There is no denying the fact that the CIA used drug money to finance war against the Soviets in the 1980s. Earlier on it had also used drug money in Nicaragua in 1979-80 to finance Contras. By the close of Afghan war in 1989, Afghanistan was the second biggest opium producing country in the world. It was almost cleansed of the curse of drugs by the Taliban during their rule from 1996 to 2001. It has now been converted into the largest heroin producing state in the world. Hamid Karzai brother Izzatullah Wasifi is the biggest heroin producer and there are dozens of heroin factories established across the country and run by Wasifi and other Afghan warlords. Ahmad Wali Karzai in Kandahar handles all exports of heroin to Europe through Turkmenistan.
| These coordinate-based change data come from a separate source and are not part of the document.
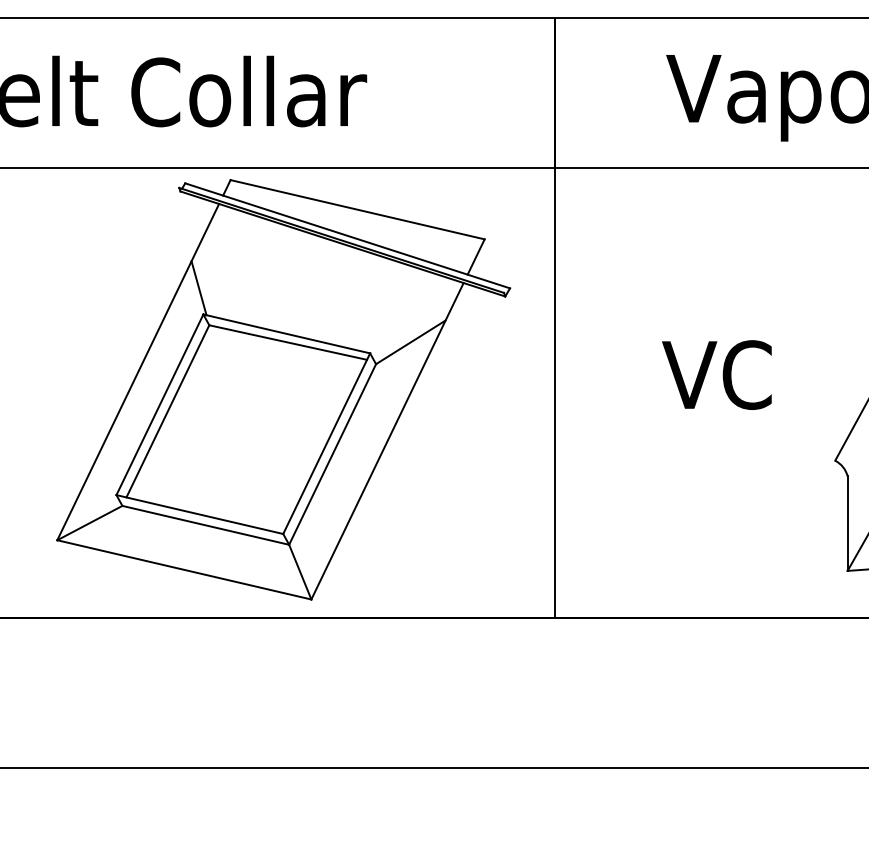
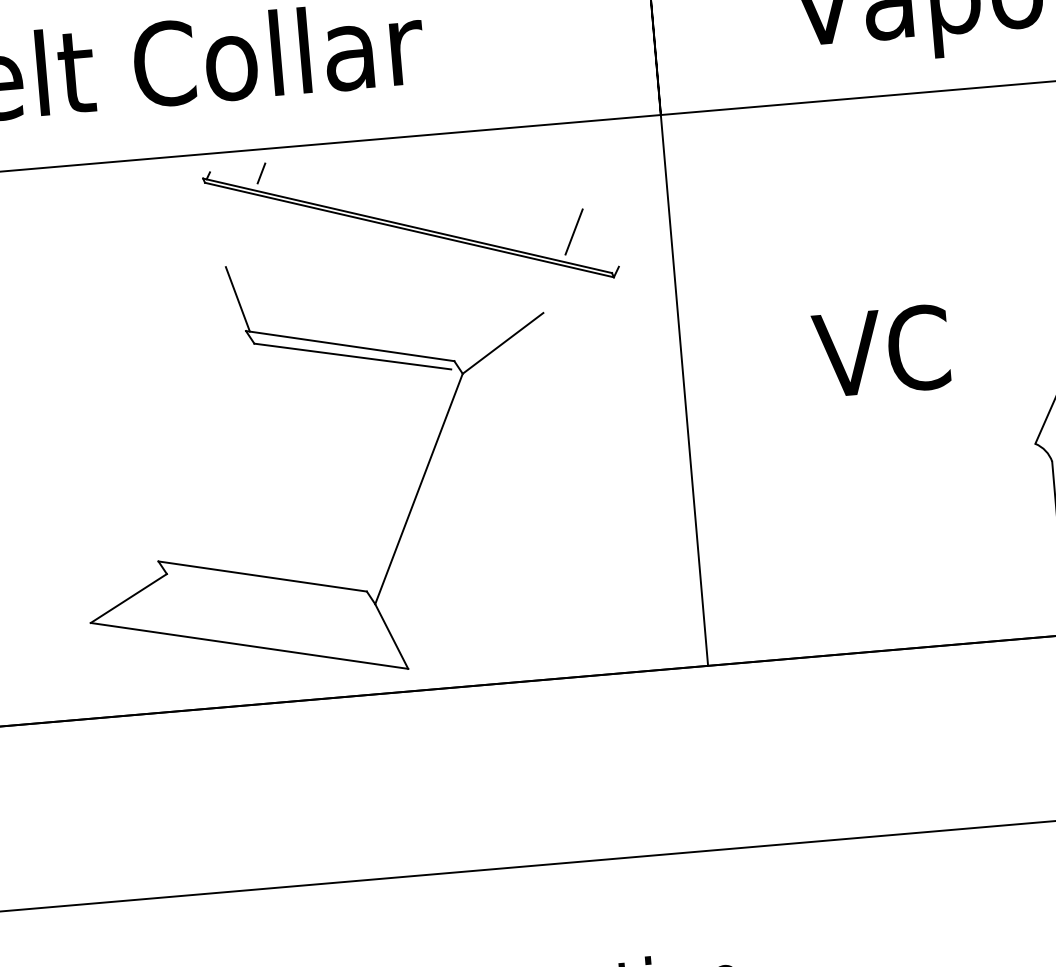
line: (357, 209) -> (423, 186), removed
line: (347, 235) -> (414, 219), removed
line: (138, 371) -> (172, 407), removed
line: (159, 404) -> (201, 445), removed
line: (167, 411) -> (212, 453), removed
line: (387, 441) -> (484, 467), removed
line: (326, 443) -> (410, 476), removed
line: (205, 524) -> (270, 588), removed

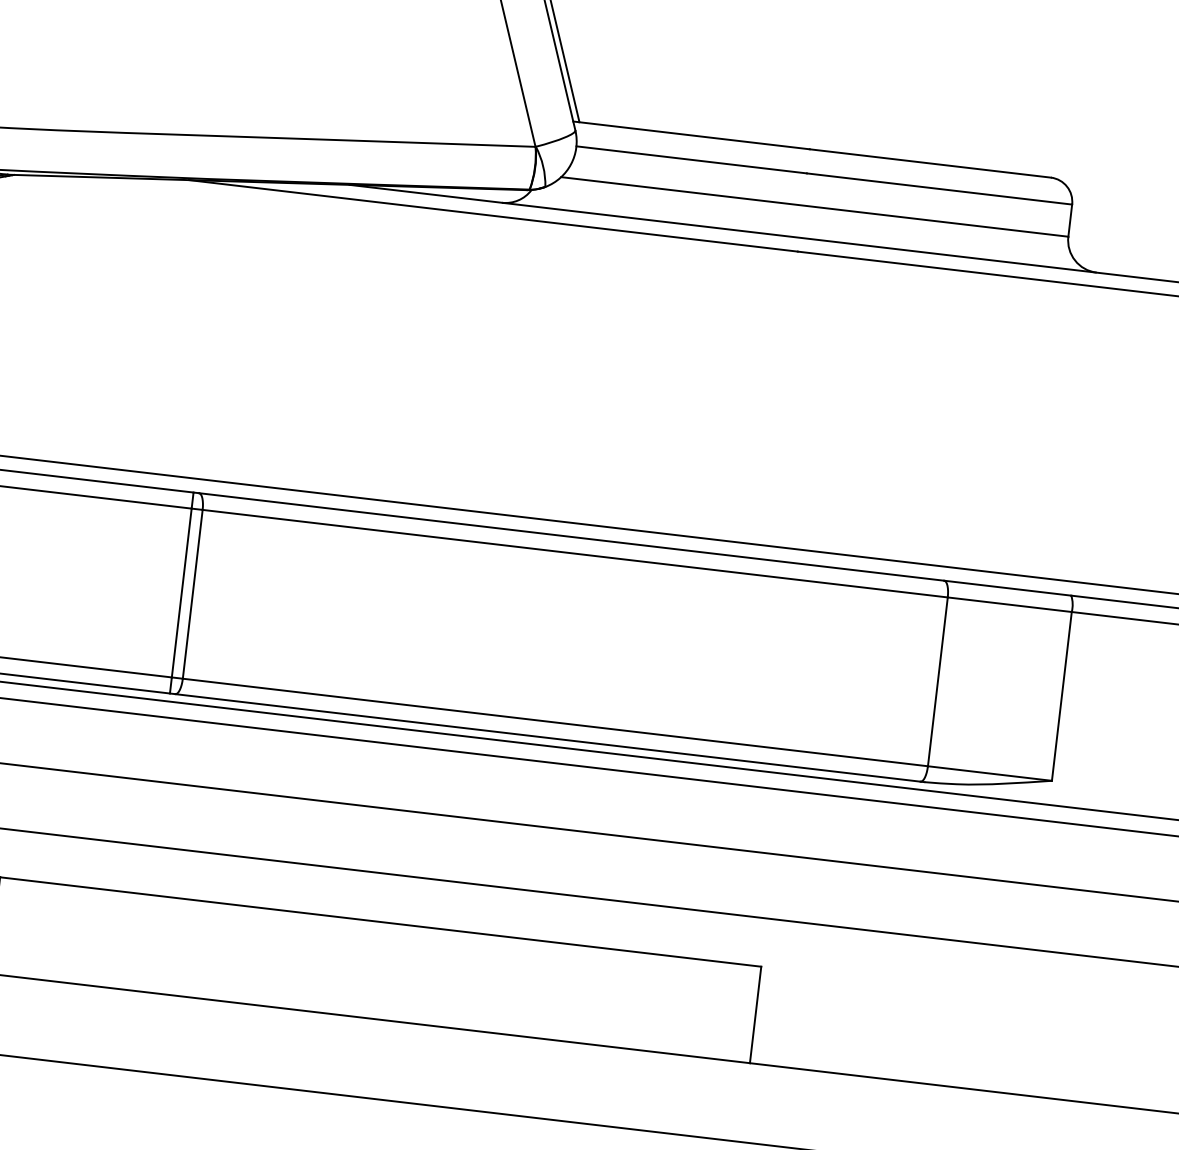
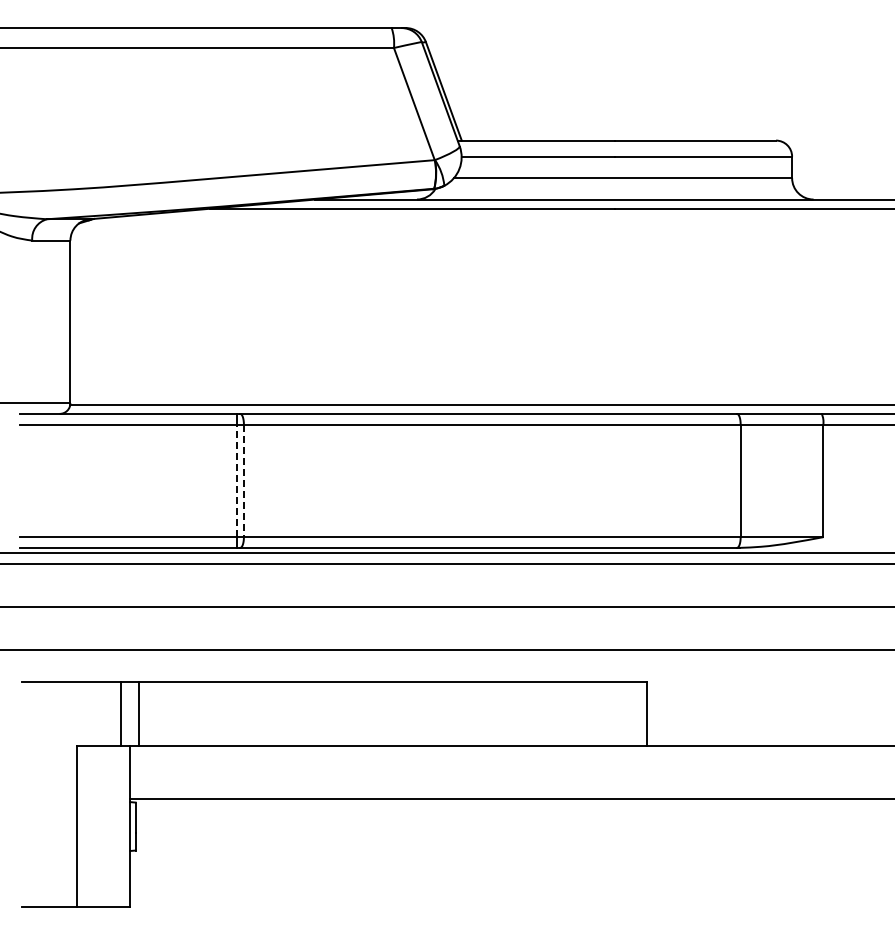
line: (181, 592) -> (236, 480), solid -> dashed
line: (191, 595) -> (243, 481), solid -> dashed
The 7 July attack on Indian Embassy had been masterminded by Wasifi once he learnt that the Indian officer was betraying him to US Drug Enforcement Agency. It is surprising that neither CIA has ever recommended to US government to launch a crackdown on heroin factories that finance militants and warlords nor the US military command or NATO command in Kabul have raised this issue. It seems as if all are party to the drug game. Without Pentagon and CIA blessing it is not possible to export thousands of tons of heroin. Reportedly, even US military cargo planes are in use to shift heroin and on occasions coffin boxes were used. Possibility of NATO countries and Afghan army and police indulging in this lucrative business cannot be ruled out. It is to be seen whether the hard taskmaster Holbrook would be able sort this critical matter without which any amount of troop surge will not produce any tangible results.